While I was actually taking part in the exercise, I wasn’t sure how valuable it was: sure, it was fun, but was I learning anything useful about change from it? But the subsequent debrief was extremely interesting, in ways that it wouldn’t have been if I hadn’t been directly involved in the experience.

For one: I was really tenacious in my role to lure him back to the Old Status Quo. So even when he was sitting in the New Status Quo comfy chair, I was still trying desperately to tell him that this was a cult, or that he was just their new shiny play toy, or something. But then I looked back, and I realized that the people from the Foreign Element team had actually taken away our Old Status Quo comfy chairs: that I was trying to lead him back to a state of affairs that had been far surpassed by reality!

Aside from being a brilliant tactic by the Foreign Element team, I thought that this really was saying something about change efforts in the real world: even once people are getting integrated into a New Status Quo and even when anybody can see that the Old world has vanished if they’ll just open their eyes, there will still be people trying to get back to the old way of things. (I did stop my efforts once I realized what had happened, though: I’m slow but not blind.)

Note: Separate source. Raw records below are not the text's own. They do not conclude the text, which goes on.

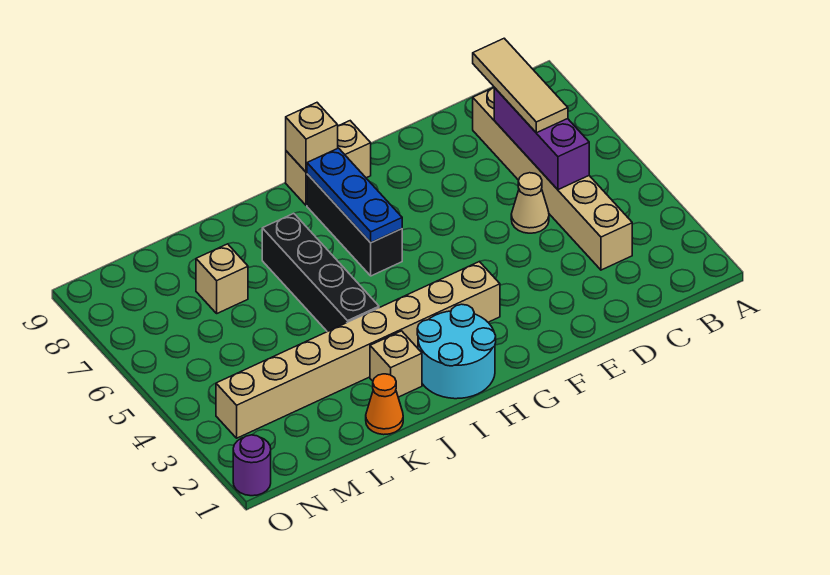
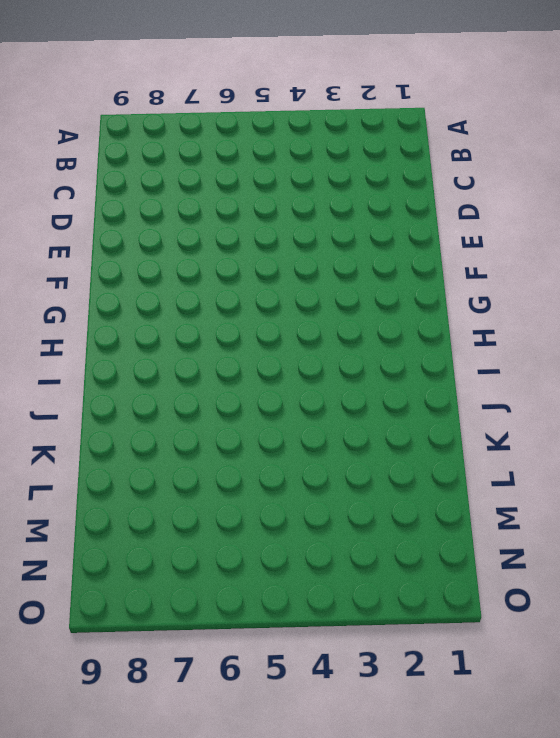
none -> tan brick C3:C8 level 1
none -> tan cone D5 level 1
none -> tan brick G3:N3 level 1

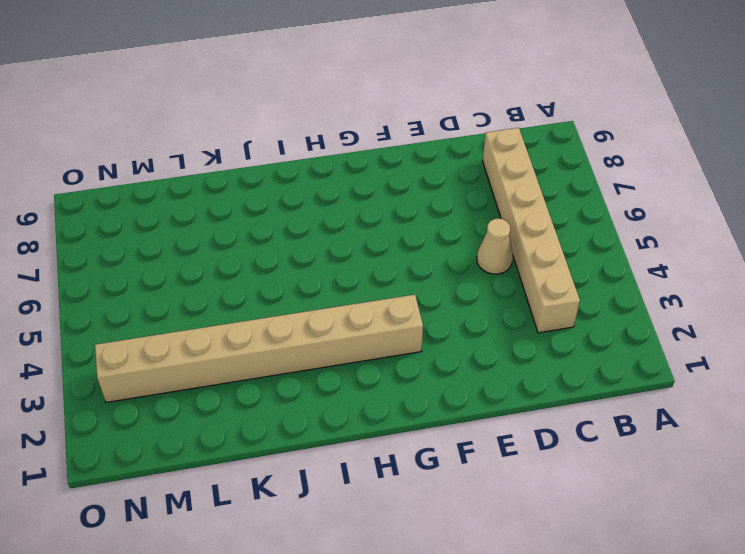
none -> tan brick G9:H9 level 1
none -> cyan round brick H1:I2 level 1
none -> black brick H6:H8 level 1

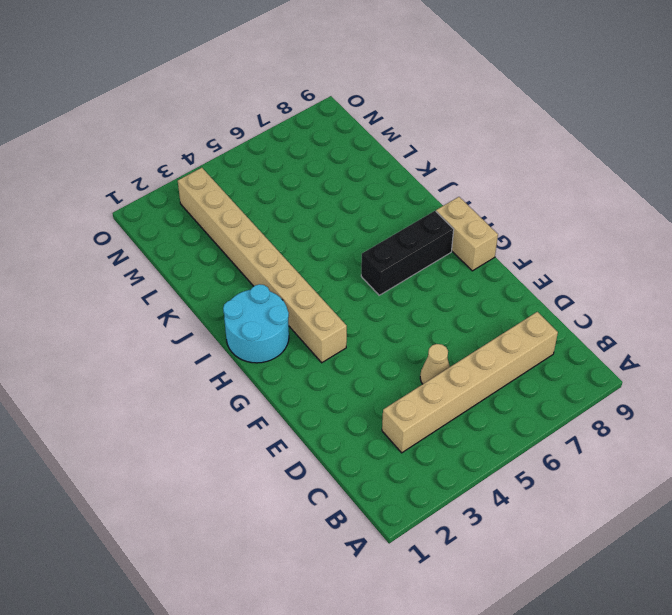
none -> tan brick J2 level 1
none -> black brick J4:J7 level 1
none -> orange cone K1 level 1

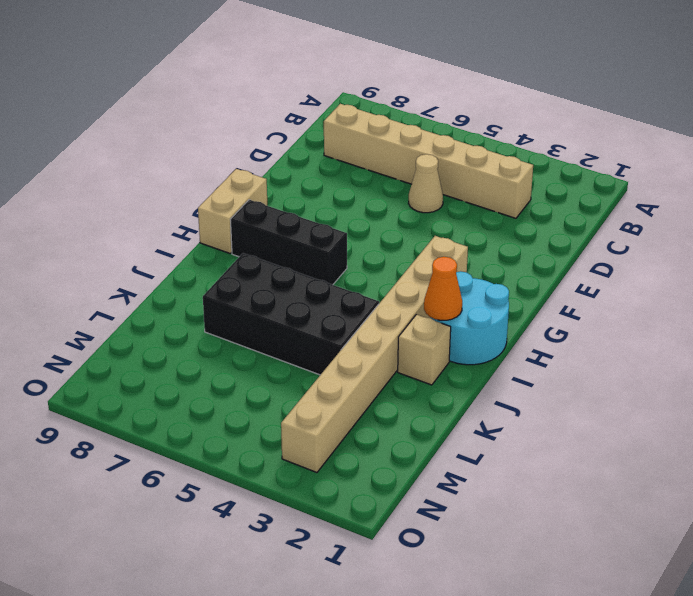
orange cone I2 level 2 -> orange cone K1 level 1
black brick J4:K7 level 1 -> black brick J4:J7 level 1
none -> tan brick L7 level 1
none -> purple round brick O1 level 1
none -> purple brick C5:C7 level 2

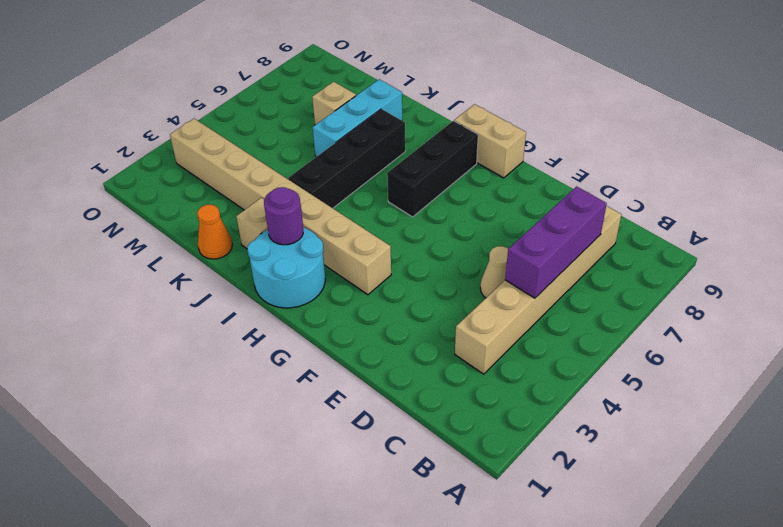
purple round brick I2 level 2 -> purple round brick O1 level 1
cyan brick K6:K8 level 1 -> none
none -> blue plate H6:H8 level 2
none -> tan brick H9 level 2
none -> tan tile C6:C8 level 3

The other thing that struck me the most in the debriefing was the tactics that the New Status Quo had used to guide him in. I’d somehow managed to avoid noticing this in the simulation, but (much to the consternation of other elements, the Chaos members in particular), there was one woman on the New Status Quo team who was variously described as his siren, his muse, or his guardian angel. She spent the whole time making direct eye contact with him and touching him as if they were dancing together (she’d in fact learned this eye contact idea from dance class), letting him focus on her to help him not be distracted by everything else that was going on. (And the Chaos team was quite creative: people spoke to him in foreign languages, one of them introduced himself over and over with different names, another one had this very annoying red flashing light, and I think there was some singing going on, too.) It took him a while to decide that he wanted to move forward, but once he did, nothing was stopping him, and I’m sure her actions were a big reason why.

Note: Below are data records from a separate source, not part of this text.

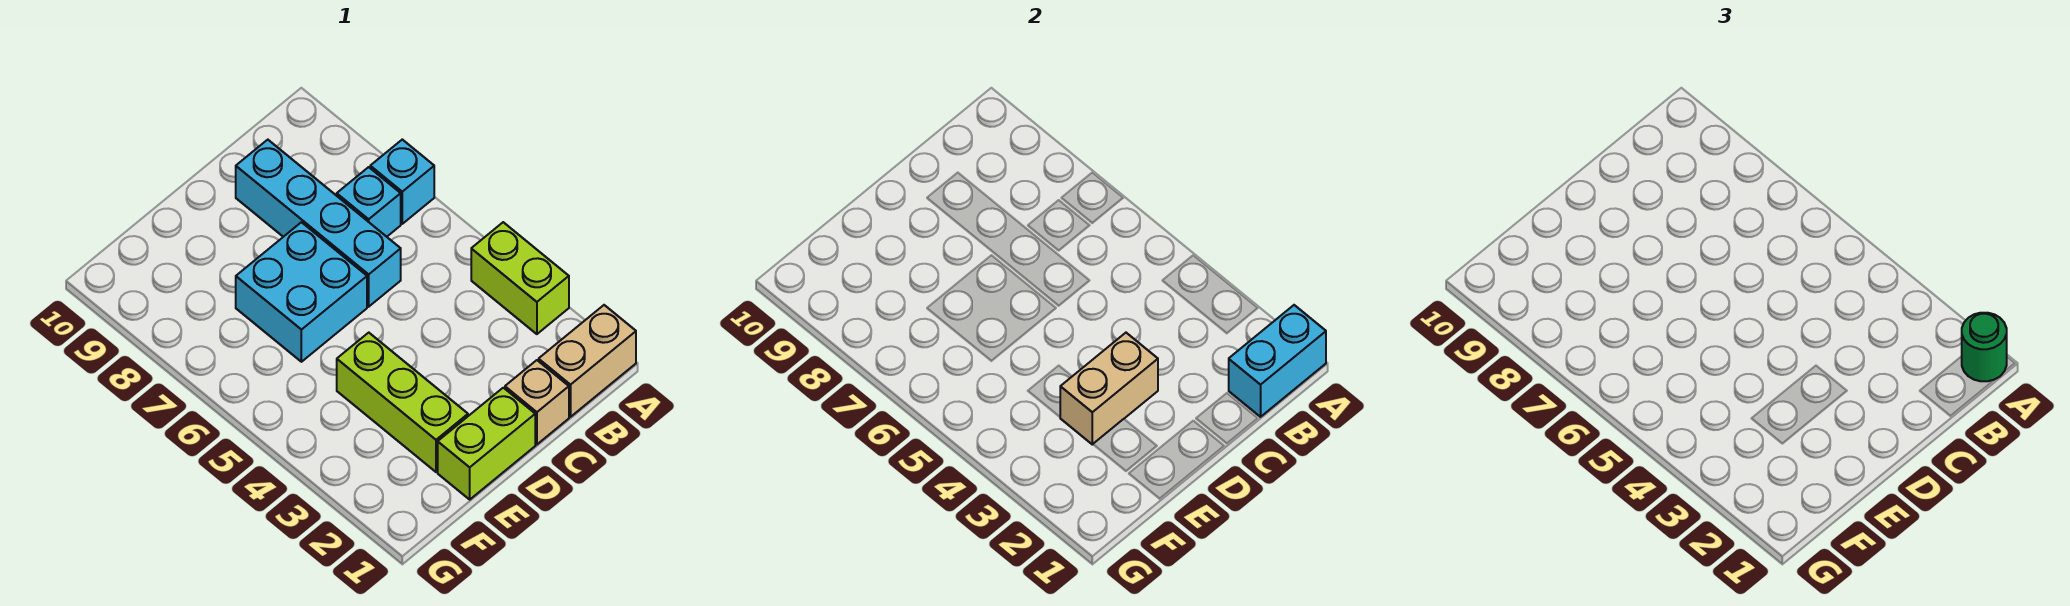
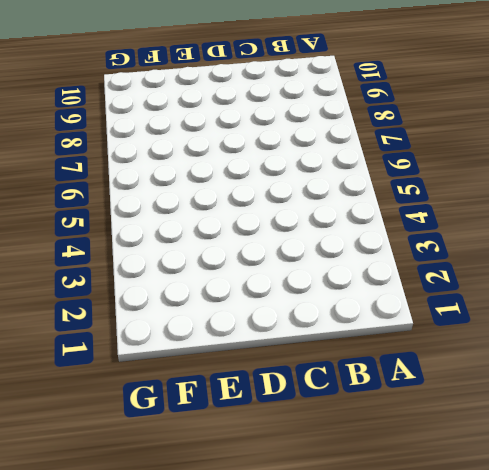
none -> tan brick A1:B1 level 1
none -> lime brick A3:A4 level 1
none -> cyan brick A7 level 1

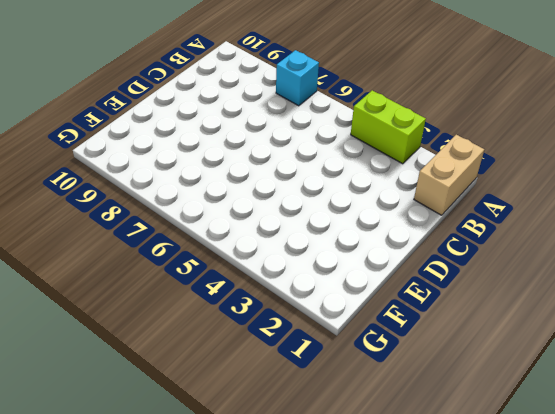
none -> cyan brick B7 level 1
none -> tan brick C1 level 1
none -> cyan brick C6:C9 level 1

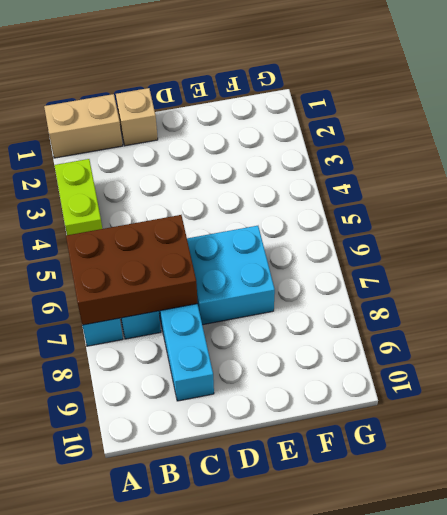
brown brick A6:C7 level 2 -> none
none -> lime brick D1:E1 level 1
none -> lime brick E2:E4 level 1
none -> cyan brick A1:B1 level 2

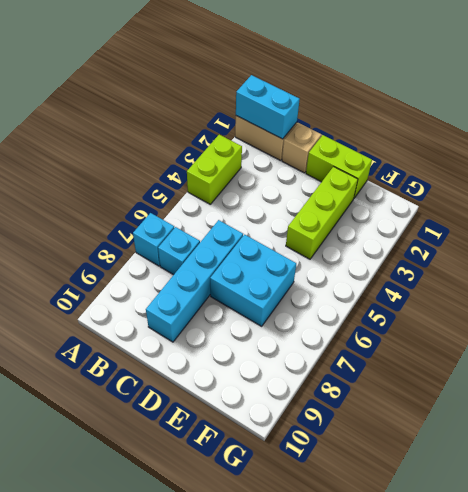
none -> tan brick D3:E3 level 2
none -> green round brick A1 level 3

This points out a way in which I could be more effective. I have changes that I’d like to promote, that I would sincerely like to guide people along. But, so often, I step away from making the necessary personal contact. Returning to the MBTI talk from yesterday, part of this is the NT Visionary or, even worse, INTP Architect / Designer Theorizer, part of my personality: once I’ve figured out how I would like things to be, a strong part of my brain considers that a solved problem and wants to move on to something else. (Fortunately, there are other parts of my brain that like to get their neurons dirty with the details of the implementation, if for no other reason than to see what they can learn from that.) And being a strong I (introvert) is also a big barrier: my default behavior is frequently to go sit in my office by myself, to send an e-mail when something else would be more helpful.

With luck, this conference will serve as a sort of aikido move in that regard: experiences like this will feed in the right sort of experience and theory into my brain that, with the help of blog posts like this one, my theorizer INTP brain will come up with a delightful theoretical realization that I should behave in certain ways in order to solve certain problems. And, with luck, the resulting theoretical realization will be enough of a counterweight to my ingrained traits to get me to actually do something about that. Don’t get me wrong, I’m not going to change who I am, but I should be able to find ways of acting that acknowledge my feelings while providing the benefits of hands-on interactions where it’s most useful. (Though not hands-on in quite as literal a sense as in this example!)